Opinions are like noses - - everybody has one. Let's take a look at some thoughts on the FCC's omnibus indecency ruling last week. In summary: * Industry organization TV Watch charged that in large part the FCC was caving in to a small percentage of Americans represented by very active groups, usurping from parents the right to determine what their children watch on TV. * Morality in Media and the Parents Television Council praised the action, and think the FCC could've done more. * CCA praised the moves and asked for Congress to get on the stick and approve higher fines. * CCVM, an organization representing the creative community, called the indecency rules in general and this ruling in particular vague and arbitrary.


* TV Watch Executive Director Jim Dyke: "Today's FCC decision and dissenting comments to some of those decisions reflects the challenge hundreds of millions of parents face each day - - what television is appropriate for them and their family. While a small group of activists want the government to enforce their preferences on which programs adult Americans can view during their leisure time - - the vast majority of Americans prefer to decide for themselves what to watch on TV. Parents have the information to make informed decisions about what their children watch on TV and the tools to enforce those decisions. We should let parents make those individual decisions instead of allowing special interests to pressure the government into choosing for all of us."

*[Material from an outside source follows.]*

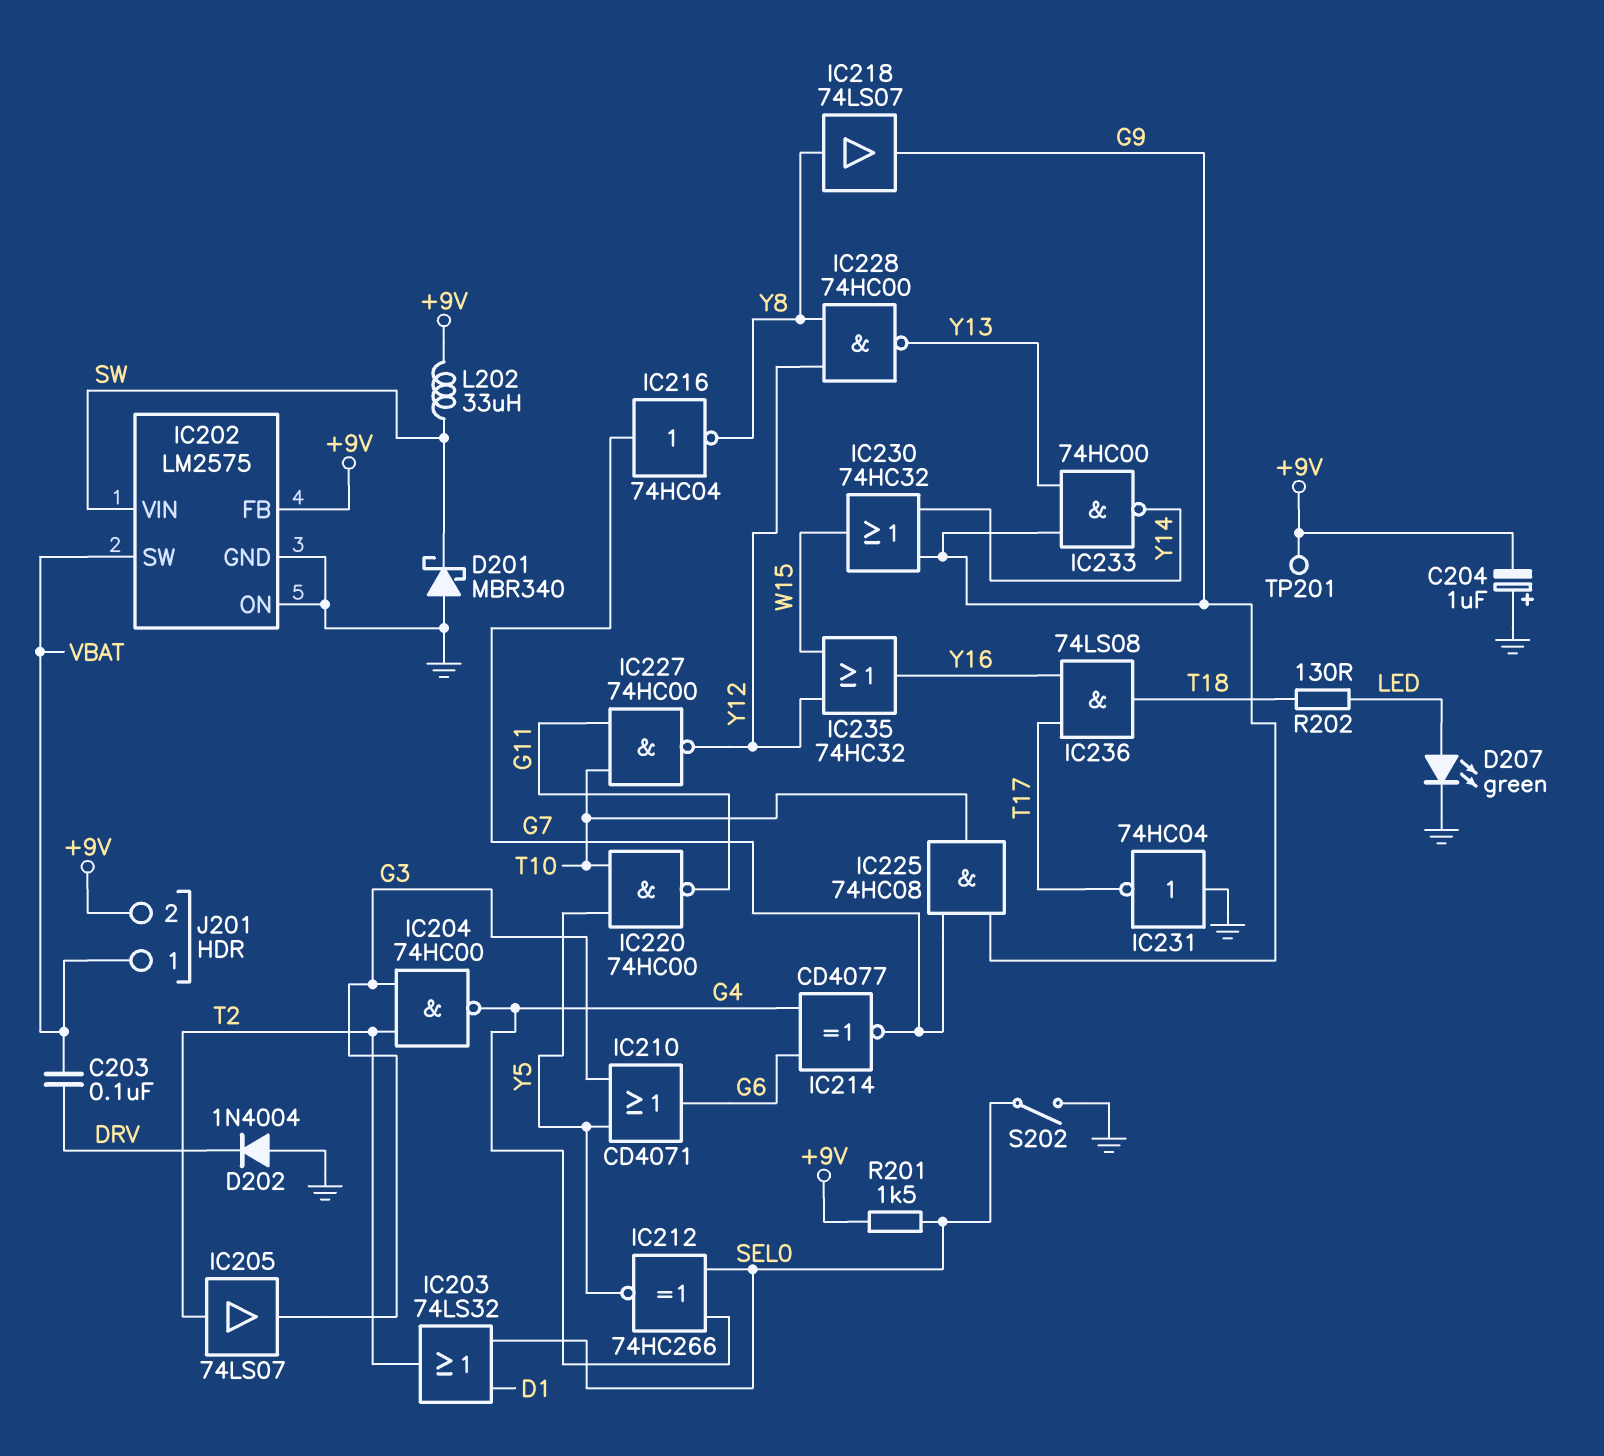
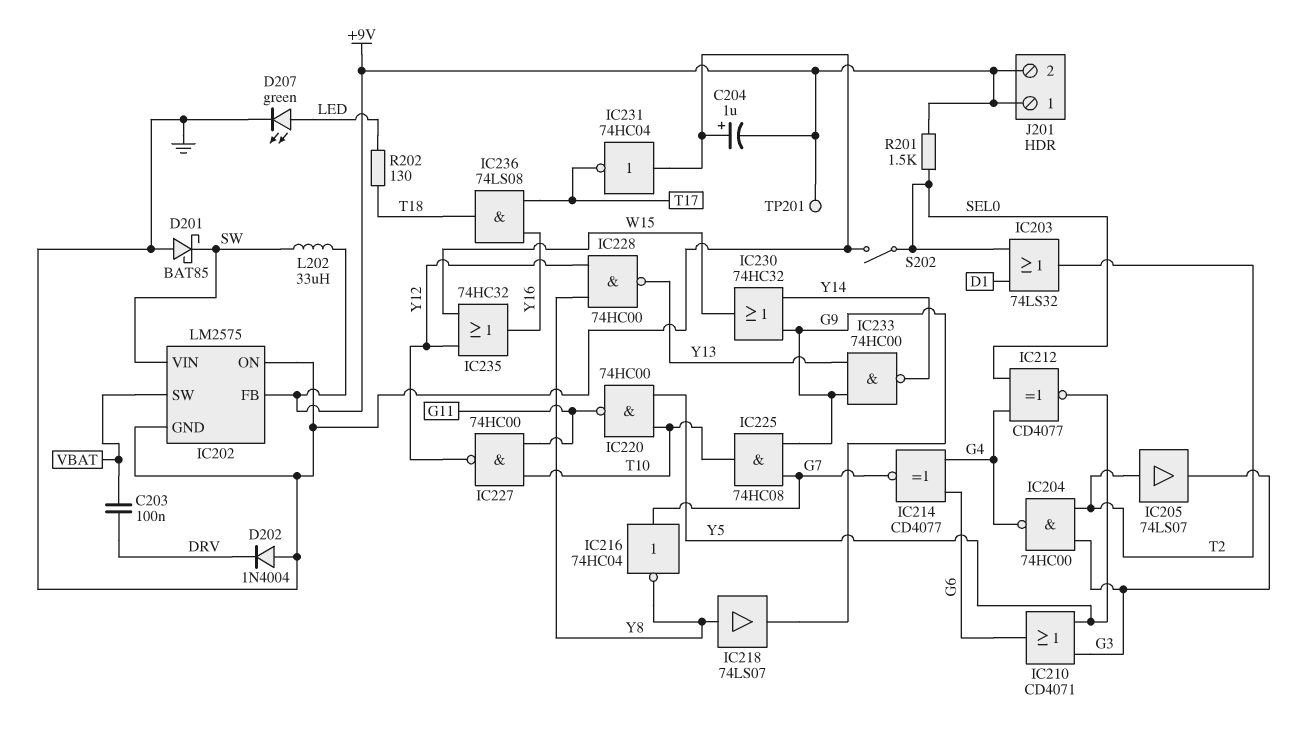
D201: schottky MBR340 (A GND, K SW) -> schottky BAT85 (A GND, K SW)
IC212: XNOR 74HC266 (in G4, in SEL0, out Y5) -> XNOR CD4077 (in G4, in SEL0, out Y5)
J201 pin 1: VBAT -> +9V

* Robert Peters, President of Morality in Media: "The FCC actions are constitutional because our nation's founding fathers viewed the First Amendment within a framework of ordered liberty - - not as a license to pollute public spaces with indecent talk and pictures - - and because the Supreme Court (FCC v. Pacifica) has already rejected the argument that enforcement of the law constitutes impermissible 'censorship.' I also think the FCC continues to dismiss valid indecency complaints because its definitions of 'indecent' and 'profane' are too narrow and because FCC confuses indecency with lewdness. The law prohibits 'indecent' language, and content can be 'indecent' without being 'lewd.'"

* Parents Television Council Executive Director Tim Winter: "We applaud the FCC for upholding the substantial fine against CBS for Janet Jackson's indecent exposure during the 2004 Super Bowl, for finding the graphic sexual content in The Surreal Life 2 to be indecent, and for clarifying whether utterances of the F-word and S-words are indecent. Such material does not belong on broadcast television when millions of children are in the viewing audience. Finally, we wholeheartedly endorse the FCC actions to protect Spanish-speaking children and families from indecent broadcasts. The public airwaves belong to all Americans without regard to their primary language."

* Jonathan Rintels, Executive Director of the Center for Creative Voices in Media: "Today's FCC indecency decisions put creative, challenging, controversial, non-homogenized broadcast television programming at risk. These decisions illustrate the significant problems with the Commission's enforcement of its indecency rules. They are vague, arbitrary, insufficiently attuned to the context and quality of the program, and bear no relation to 'contemporary community standards,' as the Commission's own rules require. They substitute the Commissioners' creative and artistic choices for those made by media artists. And they will undoubtedly result in increasing amounts of self-censorship of protected speech by media artists and broadcasters. The Commission correctly notes that it may regulate indecent material 'only with due respect for the high value our Constitution places on freedom and choice in what people may say and hear.' That 'due respect' is not evident in these decisions."

* Roberta Combs, Christian Coalition of America: "Congress needs to give the FCC even greater weapons to go against out-of-control broadcasters such as CBS. I urge the Senate leadership to finally bring to the Senate floor for a vote, the "Broadcast Decency Enforcement Act" which passed overwhelmingly in the U.S. House of Representatives by a margin of 389-38 last April. There is no excuse for a delay in the Senate floor vote now that Senate hearings have been completed."